ワンフェス 2002年夏 リポート Ver.1

 

「赤とんぼワークス」卓にディーラー参加された皆様お疲れ様でした。今回も大勢の
方が拙卓にお越し頂きました。皆様は何か収穫は有りましたか。

 ワンダーフェスティバルの会場は、1998年夏に従来の晴海国際見本市会場から現在
の有明国際展示場(東京ビッグサイト)に場所を移してからイベントの規模は拡大の
一途を辿り、2000年夏と2001年夏は同系のイベント「トイフェスティバル」と併せ
東京ビッグサイト東館のホール6箇所全て使用する迄に至りましたが、今年の2月は
ホール5箇所に規模が縮小しました。
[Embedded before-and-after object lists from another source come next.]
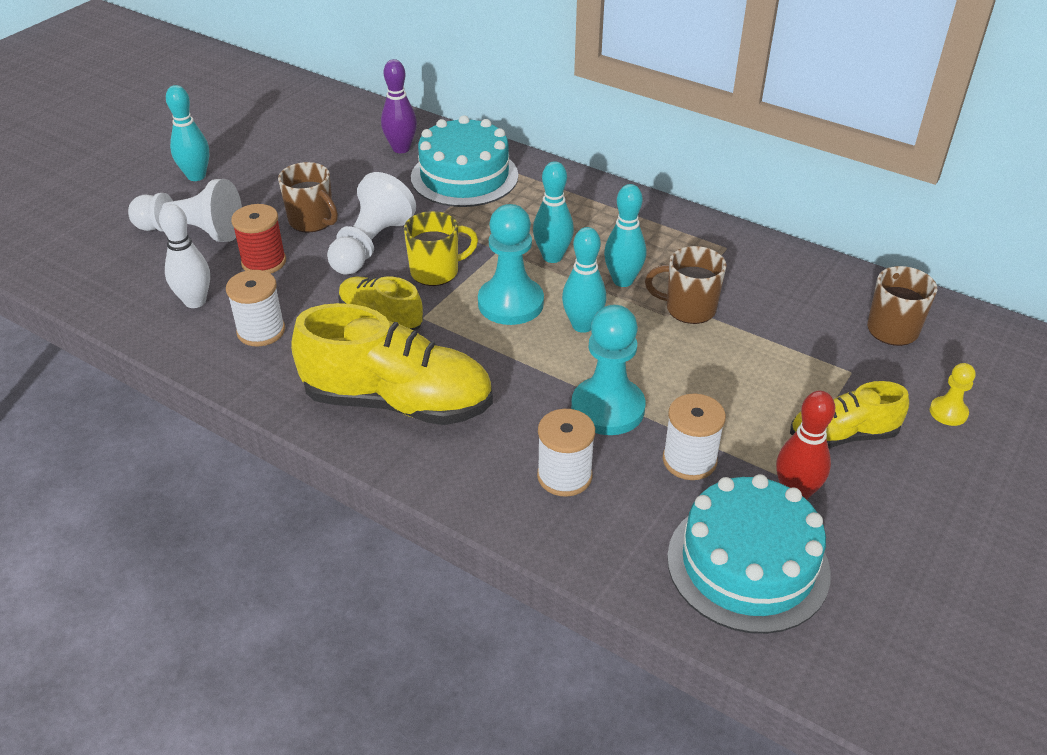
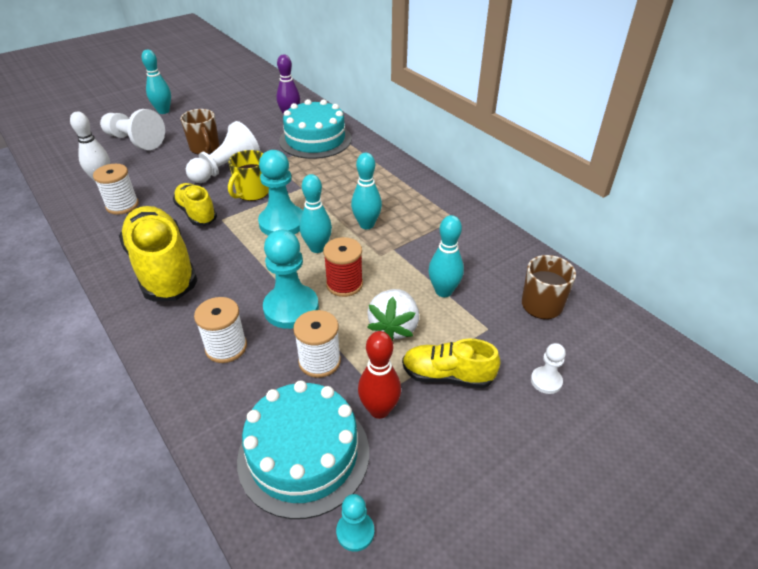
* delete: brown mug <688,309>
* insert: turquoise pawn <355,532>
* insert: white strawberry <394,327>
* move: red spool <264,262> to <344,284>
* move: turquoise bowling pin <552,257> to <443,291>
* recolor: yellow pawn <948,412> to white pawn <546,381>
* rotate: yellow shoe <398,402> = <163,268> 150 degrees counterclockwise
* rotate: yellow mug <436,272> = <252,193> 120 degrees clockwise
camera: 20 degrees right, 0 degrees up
今夏の会場はビッグサイトの西館だけで、晴海
からビッグサイトに会場を移してから2回目の1998年冬と同規模です。今思えば人気
キャラクターのブームで参加ディーラーが増えた拡大時期はバブルと言うべきで、
この程度の技量でイベントに出て恥ずかしく無いかと問い詰めたくなるディーラーが
数多く見受けられました。
 今日日、キャラクター系で全体を引っ張る人気アイテムが無く好みが分散し、以前
の様な何処へ行っても同じキャラクターの造形物が並ぶ共食い状態になりません。
全てのディーラー卓をチェックした訳では有りませんが、突出した造型物は見受けら
れず、何処の卓にも今までに観た様な造型物だけ並んでいる様にしか見えません。
 参加卓数は減りましたが技量の低いディーラーが淘汰された訳で無く、造型レベル
高低の比率は変わりません。
 只でさえ少ないスケール系ディーラーはガイドブックに新作発表と掲載しても、実際
に新作を出品した所は殆ど無く旧作の再版ばかり、有ったとしても1/144スケール程度
の小物しか見受けられません。ガレージキットに工数や材料費等が掛かるのは重々承知
していますが、本音を言わせて頂けるなら、普通の1/72スケールモデルより高価な
1/144スケールモデルでは購入意欲が起こりません。
 今年2月は再版のみ新作無しでしたが、今夏は1年振りの新作キット1/48スケール
ロッキード・モデル9・オライオンを出品しました。手前味噌になりますが、本格的
な航空機スケールモデル新作を出品したのは私だけ、満を持して出品した新作キットは
一般販売向けを14本持ち込み、身内に回す難有り品を2本持ち込みました。この程度
の本数なら今までは午前中に完売しましたが、今回は今迄と違い午前中は全く売れず、
知り合いに2本売れただけ、午後は事前にwebで見た一般のお客様に3本売れただけで
した。3本売れたと言っても1人で2本購入された方もおられたので、実際に一般の
お客様で購入された方は2人だけでした。それ以外は@niftyの身内が事前に予約した
一般販売向け1本と、難有り品1本、某模型店に卸した計5本だけでした。結局、一般
販売向けは3本売れ残り、難有り品は1本売れ残りましたが、幸い最後の難有り品は
身内の方が引き取って頂けました。
 今回の新作
ロッキード・モデル9・オライオンは発売前からEメールでオーダーを
頂き、先日のアフターバーナー・セールでも前評判が高かったので、ワンフェスでの
売れ行き不振は予想外でした。来場された方にはキットの出来が良く、手が掛かった
事は評価して頂けましたが、\5,000の価格設定は高めだった様です。第一次大戦と
第二次大戦間の20年代30年代の航空機が好きな方は多い筈ですが、ワンフェスの
様なキャラクター中心のイベントでは奇抜なスタイルの試作機、実験機の方が受けが
良く、平凡なスタイルのレシプロ単発機は面白みを欠いたのかも知れません。
 入場者全体が減少した様に見受けられたので、スケール系を目当てに来る人達が
減るのも当然です。
 残念ながらワンフェスの売れ行きは不本意な結果に終わりましたが、イベントで販売
する事が以前から自分の欲しかったアイテムを作るきっかけとなり、大勢の方に作品を
披露出来、モデルグラフィックス誌が取材に来ました。売り上げが全てでは無いので
これだけで良しとします。

 ディーラーとして参加するなら、発奮してもっと凄い物を作る迄です。